As I’ve shared previously, high school wasn’t my favorite place growing up. Up until that point most of us enjoyed the same things living in Northern N.J.   When they wanted to start staying out later, I did it. I adopted everyone’s music and went where they wanted to go. When they wanted to join the high school Cross Country team, I reluctantly went along with it. The course included 2 demoralizing obstacles. One was called Heartbreak Hill and the other Agony Hill.
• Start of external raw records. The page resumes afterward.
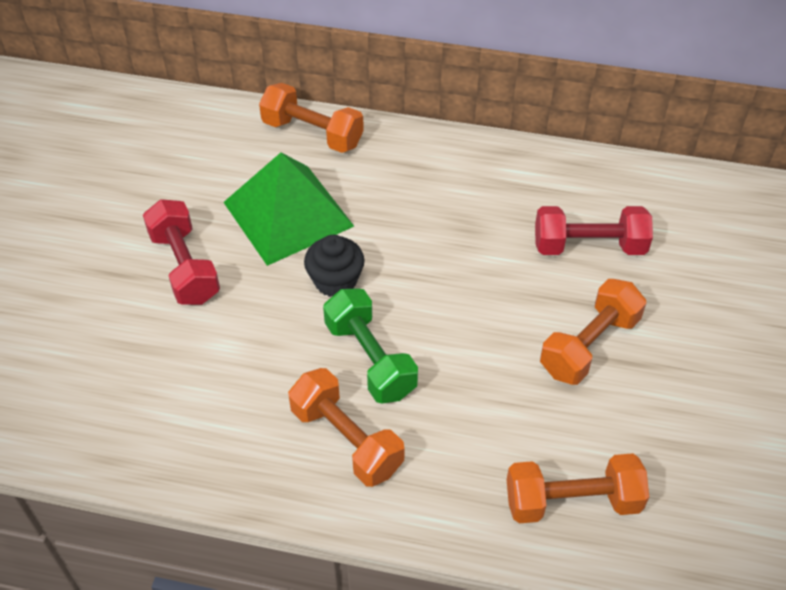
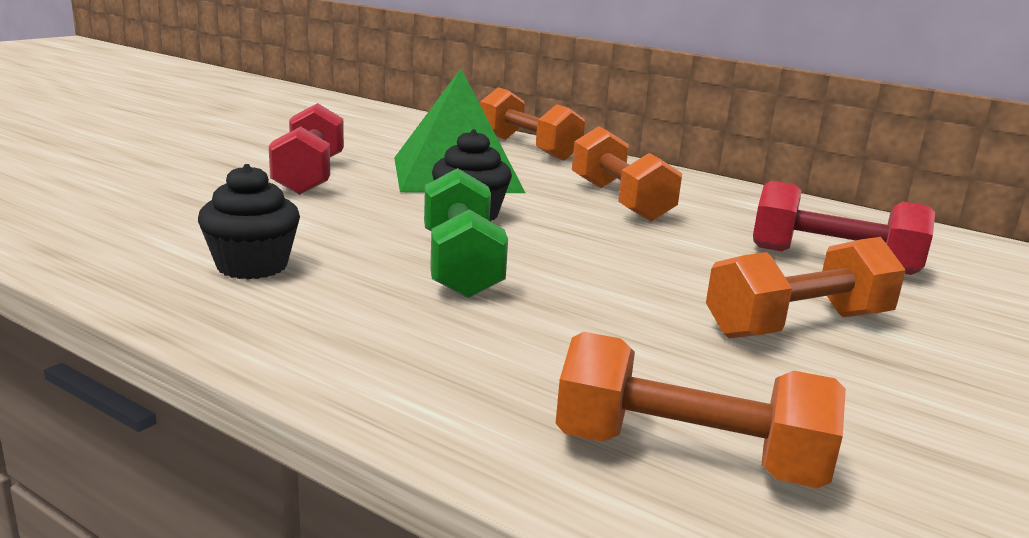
camera: 20 degrees right, 30 degrees down
(247, 420) = (252, 266): none -> black cupcake
(346, 440) = (364, 309): orange dumbbell -> orange dumbbell (620, 201)

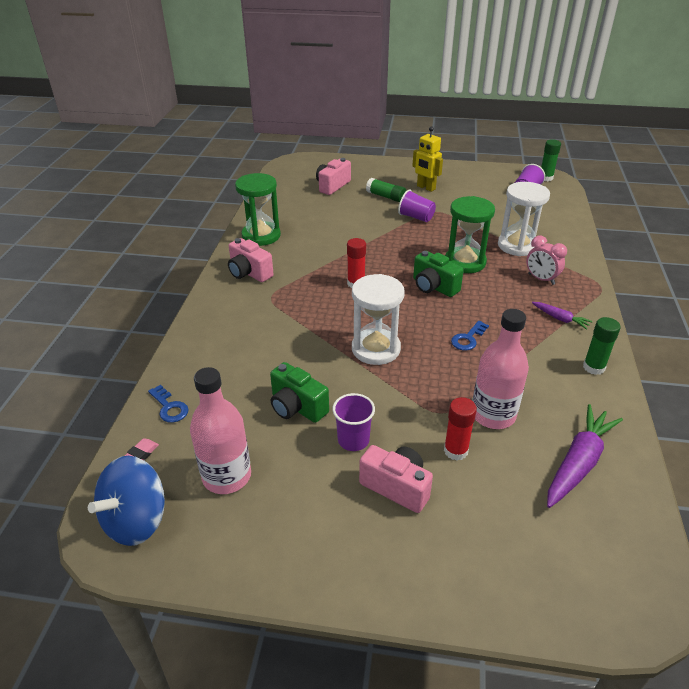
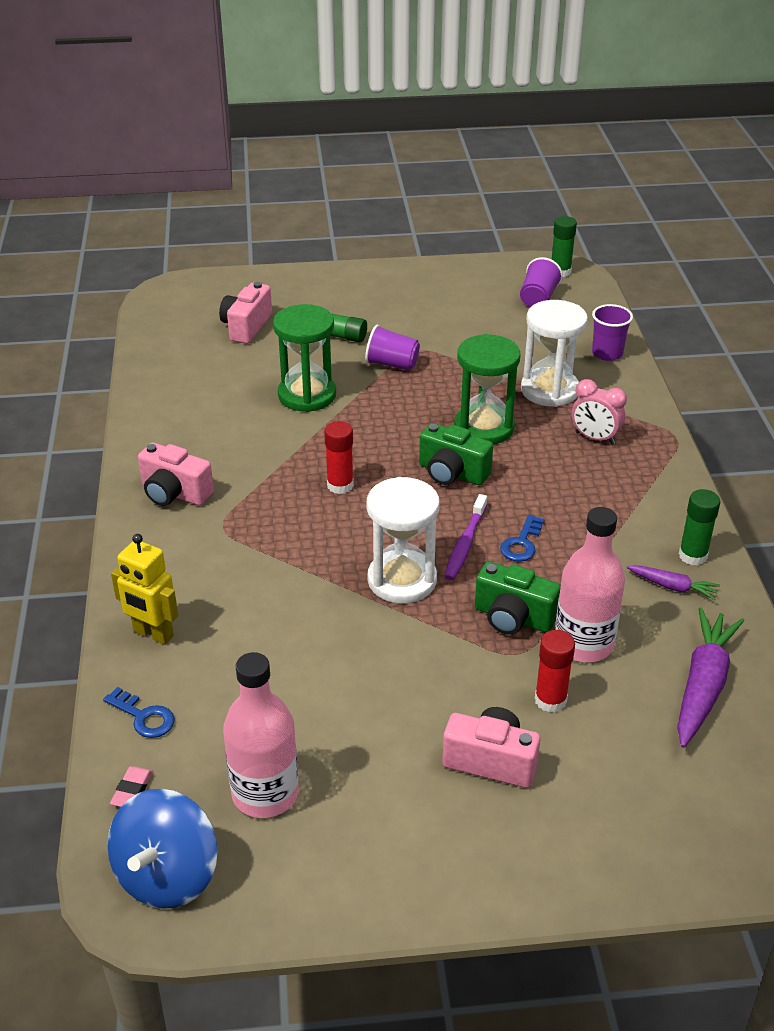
camera: 15 degrees left, 0 degrees up
(261, 236) = (168, 429): green hourglass -> green hourglass (307, 395)
(297, 407) = (323, 682): green camera -> green camera (513, 618)
(353, 440) = (415, 712): purple cup -> purple cup (607, 353)
(426, 188) = (390, 311): yellow robot -> yellow robot (153, 634)
(428, 333) = (465, 544): none -> purple toothbrush
(560, 319) = (634, 494): purple carrot -> purple carrot (672, 587)

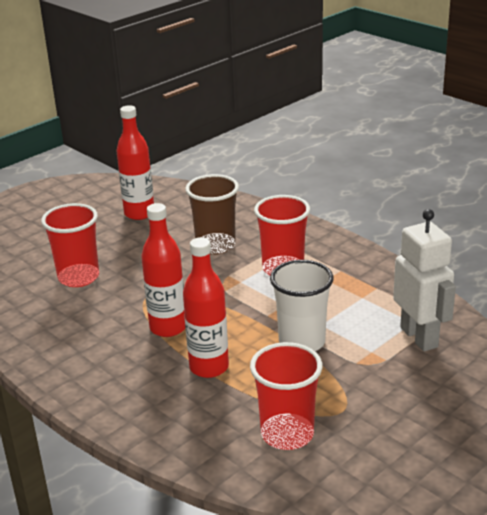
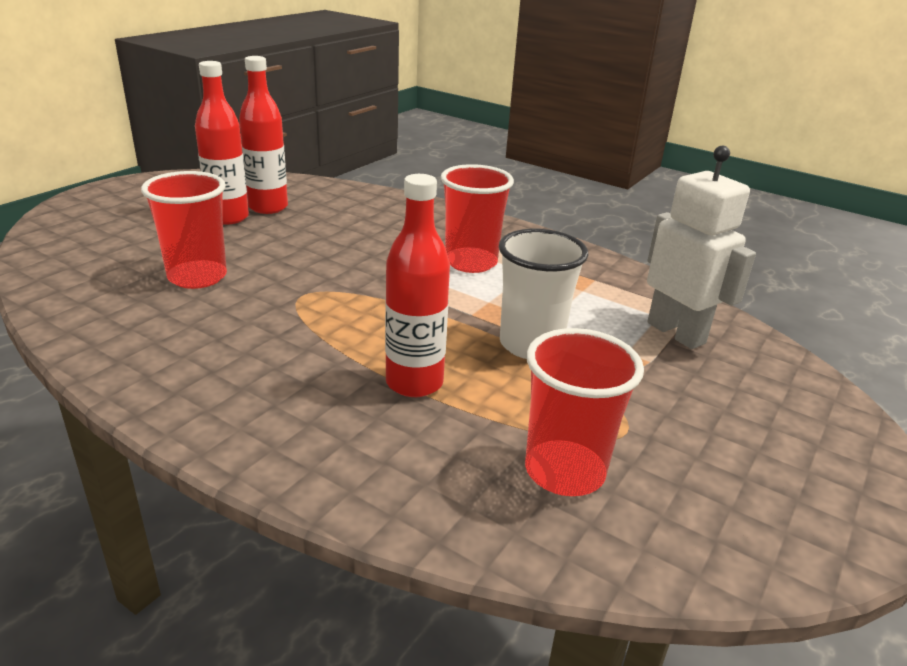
camera: 15 degrees left, 0 degrees up
(168, 328) = (340, 334): red bottle -> red bottle (228, 217)
(215, 245) = (376, 239): brown cup -> none

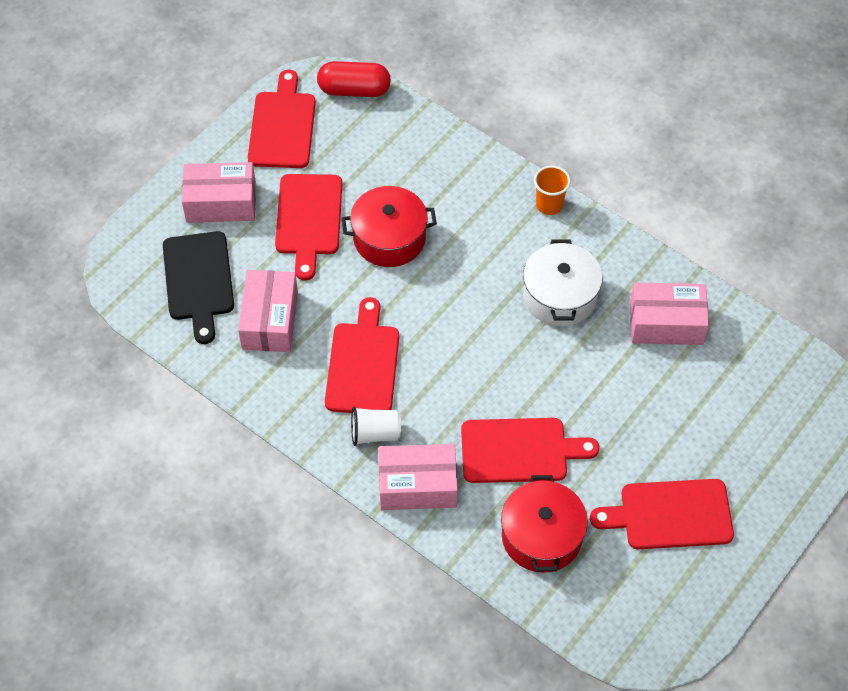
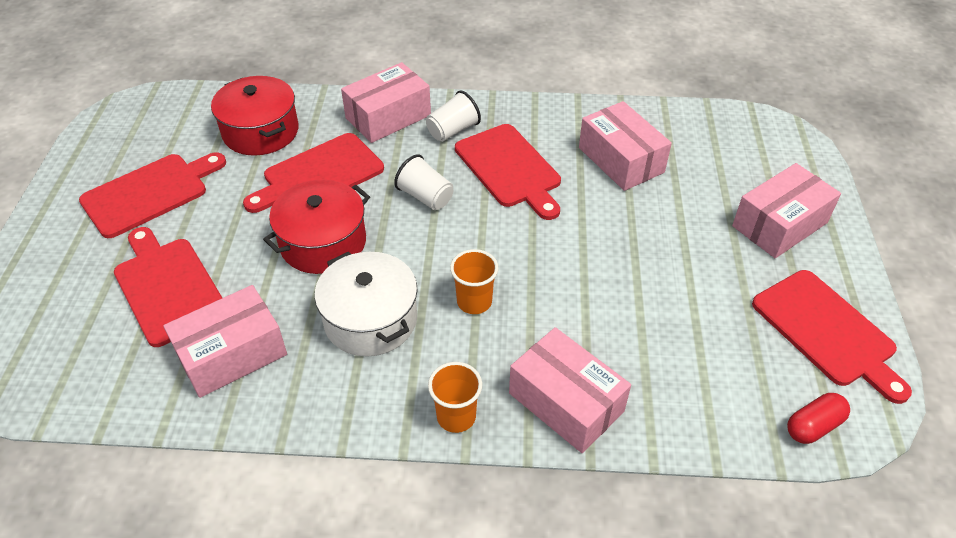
camera: 145 degrees right, 10 degrees down
(198, 280) = (713, 157): black cutting board -> none
(308, 219) = (687, 254): red cutting board -> red cutting board (168, 287)
(354, 90) = (813, 426): red capsule -> red capsule, size x0.64
(389, 238) = (593, 280): red pot -> red pot (323, 242)
(450, 376) = (425, 197): none -> white cup
(478, 177) = (566, 402): none -> pink box
(482, 269) = (474, 302): none -> orange cup

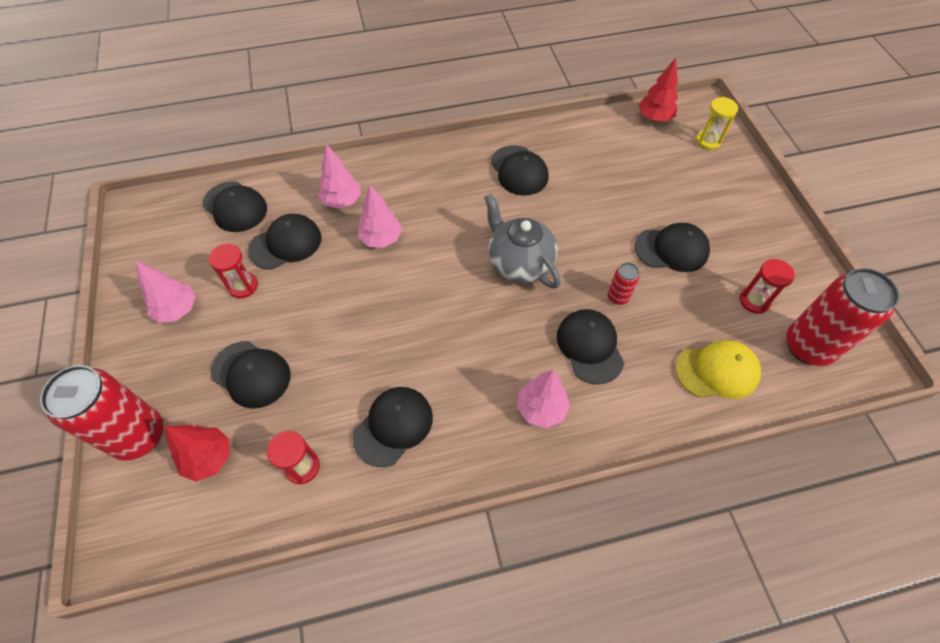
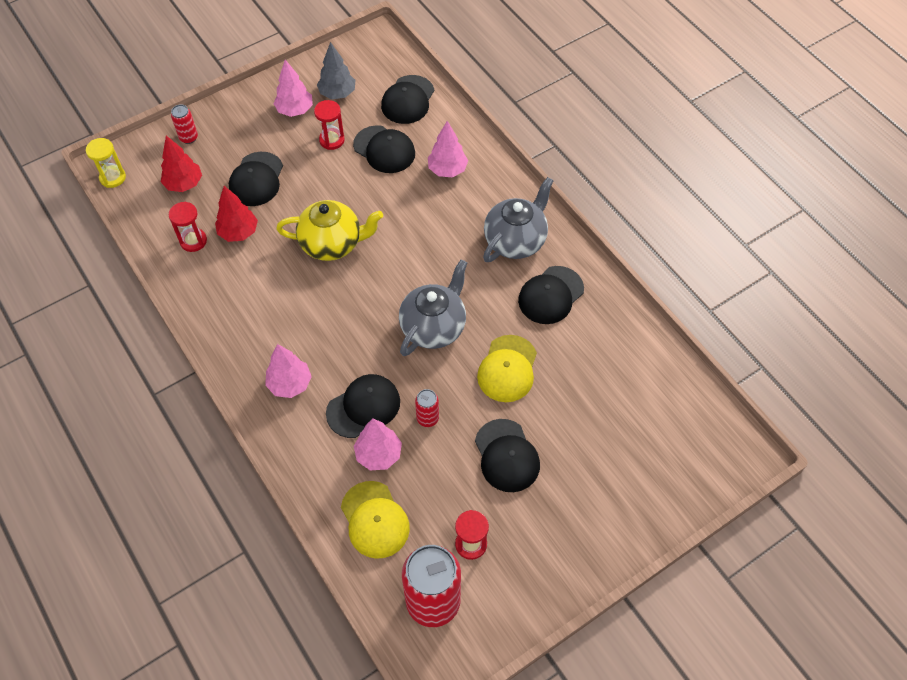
camera: 70 degrees right, 0 degrees up
(139, 436) = (189, 138): red can -> red can, size x0.46
(183, 264) = (337, 93): none -> grey tree
(380, 322) = (332, 243): none -> yellow teapot
(381, 239) = (417, 213): pink tree -> pink tree (378, 454)
(393, 426) = (242, 285): black cap -> none
(450, 176) = (515, 240): none -> grey teapot
(584, 222) = (507, 369): none -> yellow cap
(654, 118) = (696, 404): red tree -> red tree (239, 232)
(708, 141) = (686, 467): yellow hourglass -> yellow hourglass (113, 177)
It was daunting. I pulled back from these 9th grade friends a few months later because smoking, drinking, and drugs became prevalent. I was already the youngest 9th grader, so I was not as mature as the others, but none of these things appealed to me. I wanted to fit in, but not in that way. I often wondered if this decision was wise or stupid. Some would call this brave. I sure didn’t feel brave at the time. Maybe I could pretend to smoke or drink and no one would notice? At the end of the day, those friends quit the Cross Country team they insisted we all join together (and quit me) and started doing the things I said no to. I wanted to still play sports, though I would’ve picked one of the other Fall sports like Football or Soccer. I was a terrible long distance runner, but by the end of the Fall season, I’d fought to finish every race. I finished as high as 2nd, and then 6th in the state championship. The hard part for me was explaining to Coach Neagle that I wanted to compete in a different sport. The other guys had decided they would not be returning and wanted to do other things. The coach was very disappointed. I went to Coach Neagle and explained I wanted to play Soccer instead. He was appreciative that I came to him and discussed my decision and gave me his blessing. I joined the Soccer team in 10th grade. Cross Country turned out to be a blessing though, as my stamina was higher than my teammates. Running was the easiest part of the sport.   Sure enough, those ex-friends didn’t return to the Cross Country team or any other sport in 10th grade, and I was ghosted the rest of high school.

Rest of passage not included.